Oliver Daniels-Koch comments on Benchmarks for Detecting Measurement Tampering [Redwood Research]

Oliver Daniels-Koch 4 Oct 2023 0:08 UTC
1 point
0
Another (more substantive) question. Again from section 2.1.2
In the validation set, we exclude data points where the diamond is there, the measurements are positive, but at least one of the measurements would have been positive if the diamond wasn’t there, since both diamond detectors and tampering detectors can be used to remove incentives to tamper with measurements. We keep them in the train set, and they account for 50% of the generated data.
Is this (just) because agent would get rewarding for measurements reading the diamond is present? I think I can image cases where agents are incentivized to tamper with measurements even when the diamond is present to make the task of distinguishing tampering more difficult.
- Fabien Roger 4 Oct 2023 15:02 UTC
  2 points
  0
  Parent
  Yes, this is assuming you would reward the agent based on whether the MTD tells you if the diamond is there or not.
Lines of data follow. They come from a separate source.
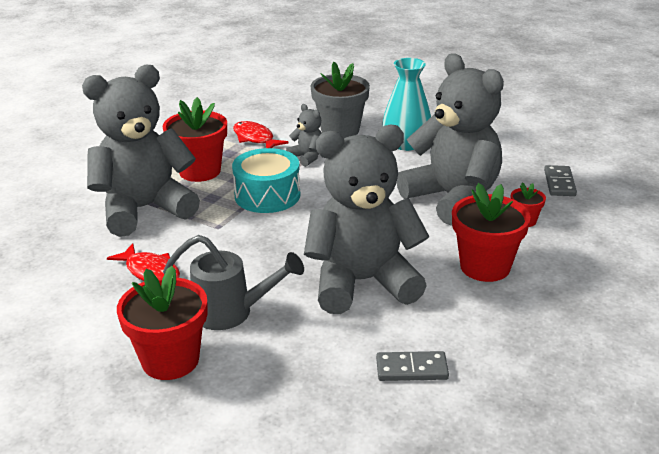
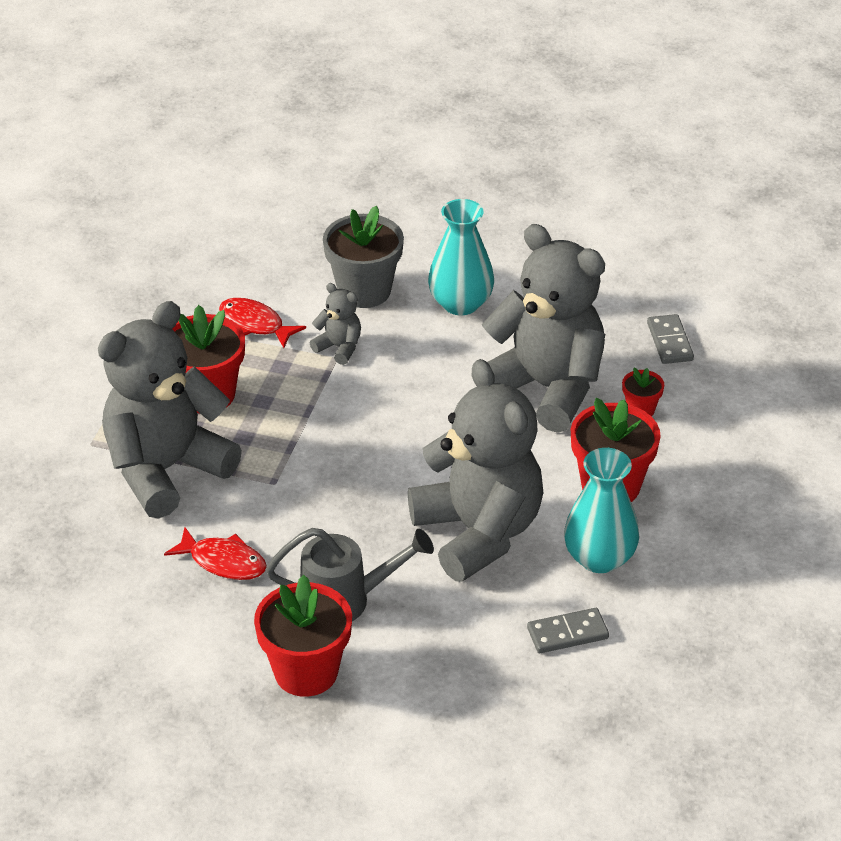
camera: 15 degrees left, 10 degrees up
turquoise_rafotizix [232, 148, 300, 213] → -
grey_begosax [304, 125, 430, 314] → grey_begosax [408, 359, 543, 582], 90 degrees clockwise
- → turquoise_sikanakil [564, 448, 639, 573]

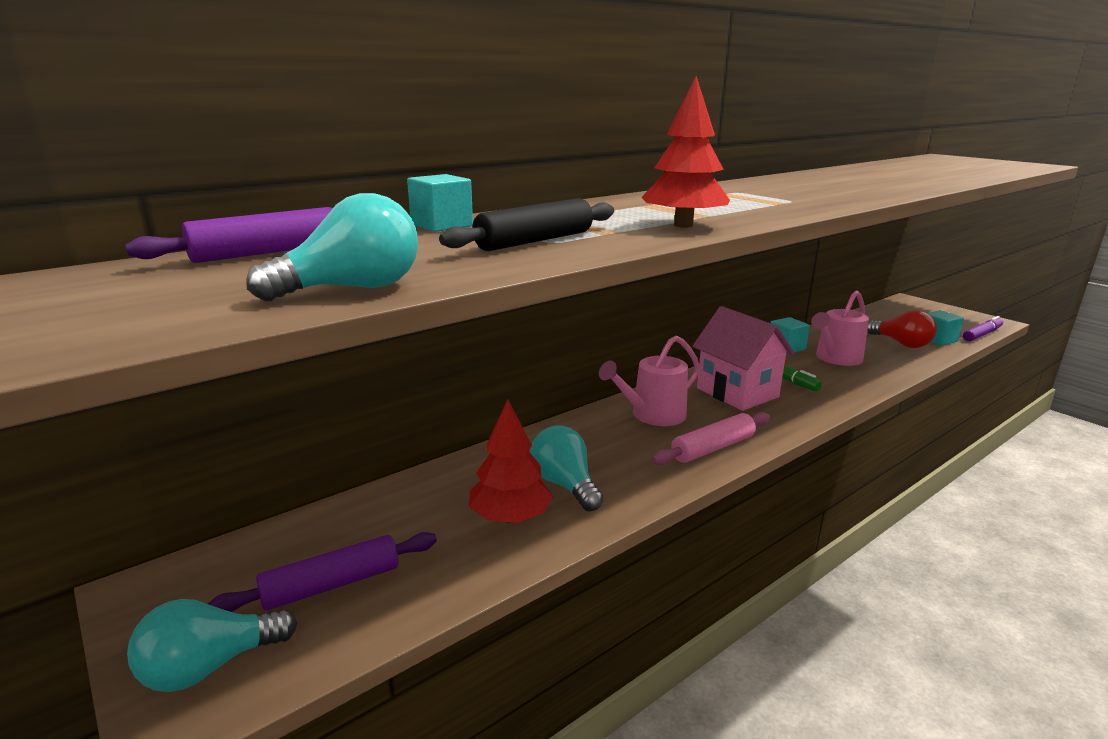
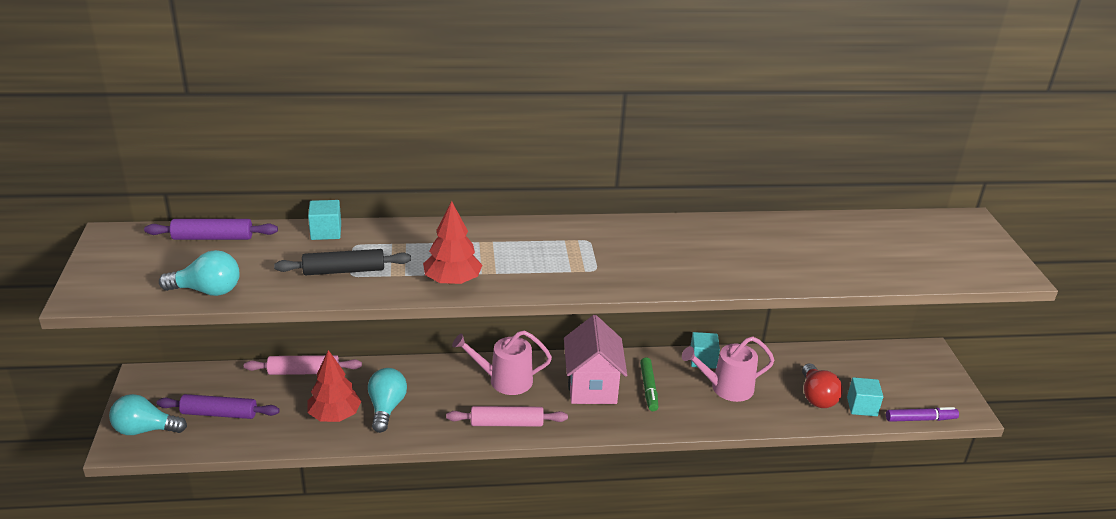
camera: 30 degrees right, 10 degrees up
- → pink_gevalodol [244, 355, 362, 375]

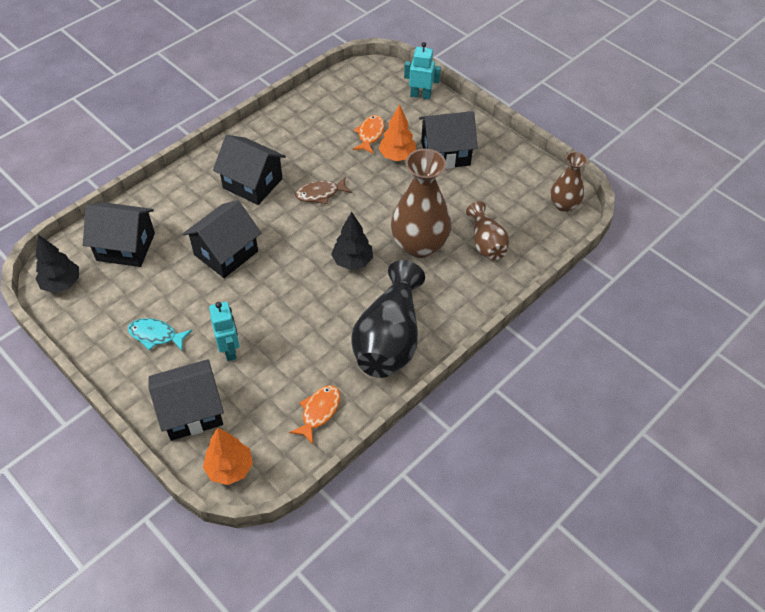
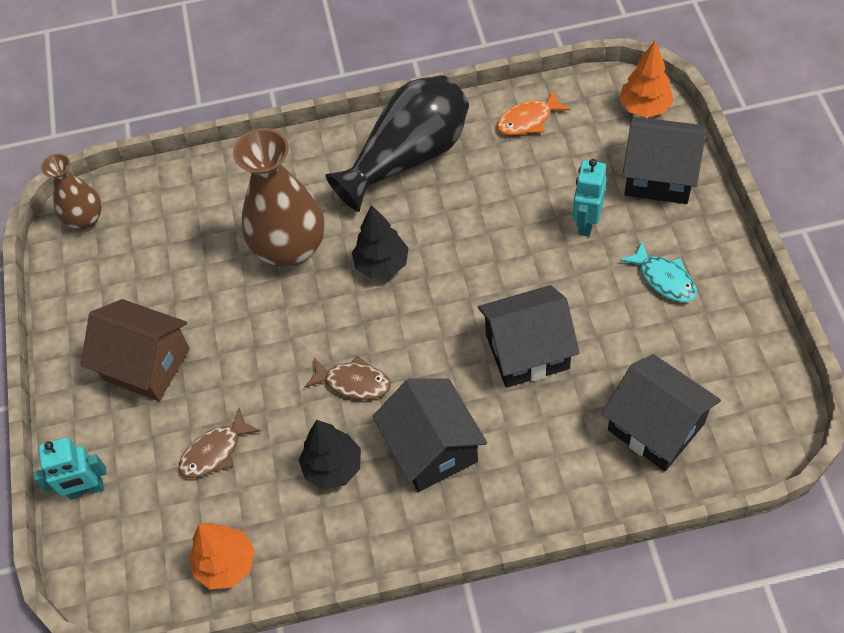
camera: 140 degrees left, 5 degrees up
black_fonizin [35, 235, 79, 293] → black_fonizin [299, 420, 361, 489], relocated
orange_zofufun [353, 115, 385, 154] → brown_zofufun [179, 408, 261, 478]
orange_fonizin [379, 104, 416, 161] → orange_fonizin [190, 523, 255, 589], relocated
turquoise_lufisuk [404, 42, 441, 99] → turquoise_lufisuk [34, 437, 107, 500], 60 degrees counterclockwise
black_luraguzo [419, 111, 478, 169] → brown_luraguzo [81, 299, 190, 401]
brown_sikanakil [466, 201, 509, 260] → -

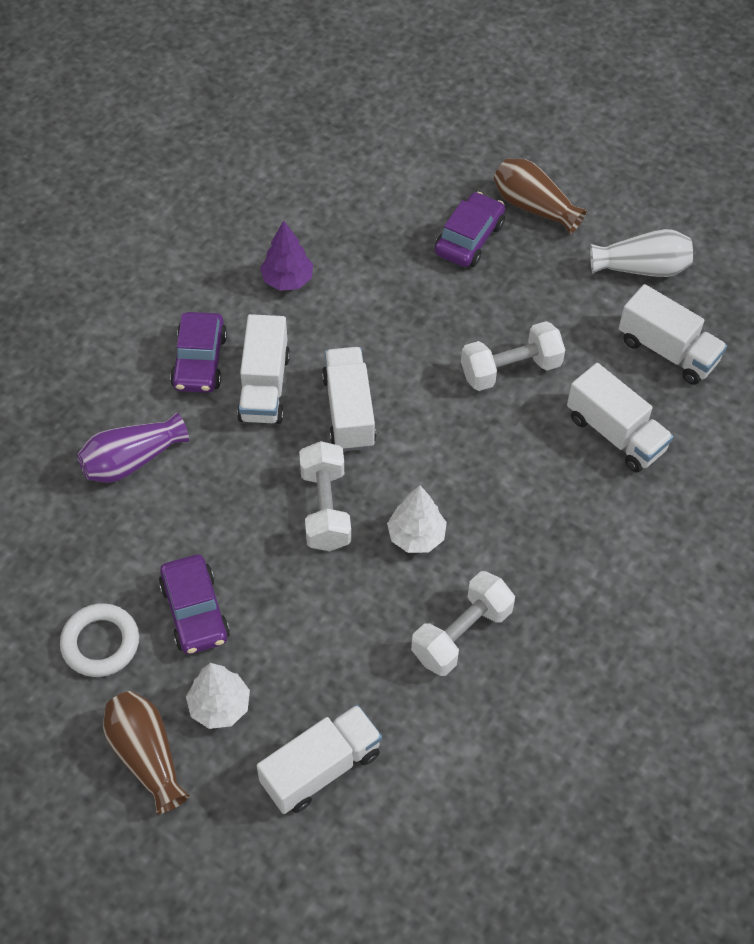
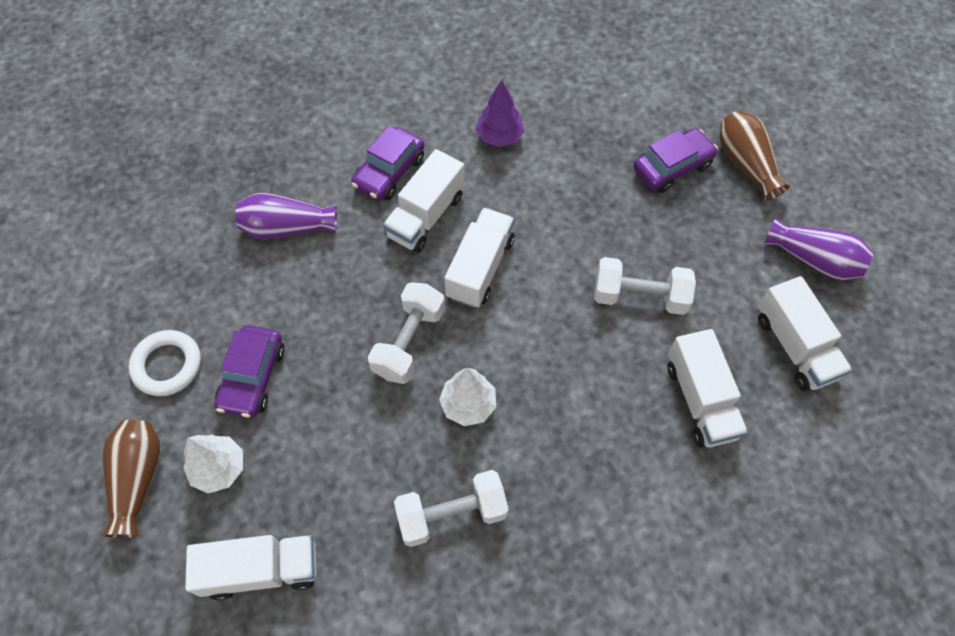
camera: 30 degrees right, 5 degrees up
white_sikanakil [590, 229, 693, 277] → purple_sikanakil [764, 218, 874, 280]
I don’t see how this clearly incentivizes the model to make tampering happen more often in cases where the diamond is present—I would expect such behavior to create more false negatives (the diamond is there, but the predictor thinks it is not), which is penalized since the agent is wrongfully punished for not getting a diamond, and I don’t see how it would help to create false positives (the diamond is not there, but the predictor thinks it is).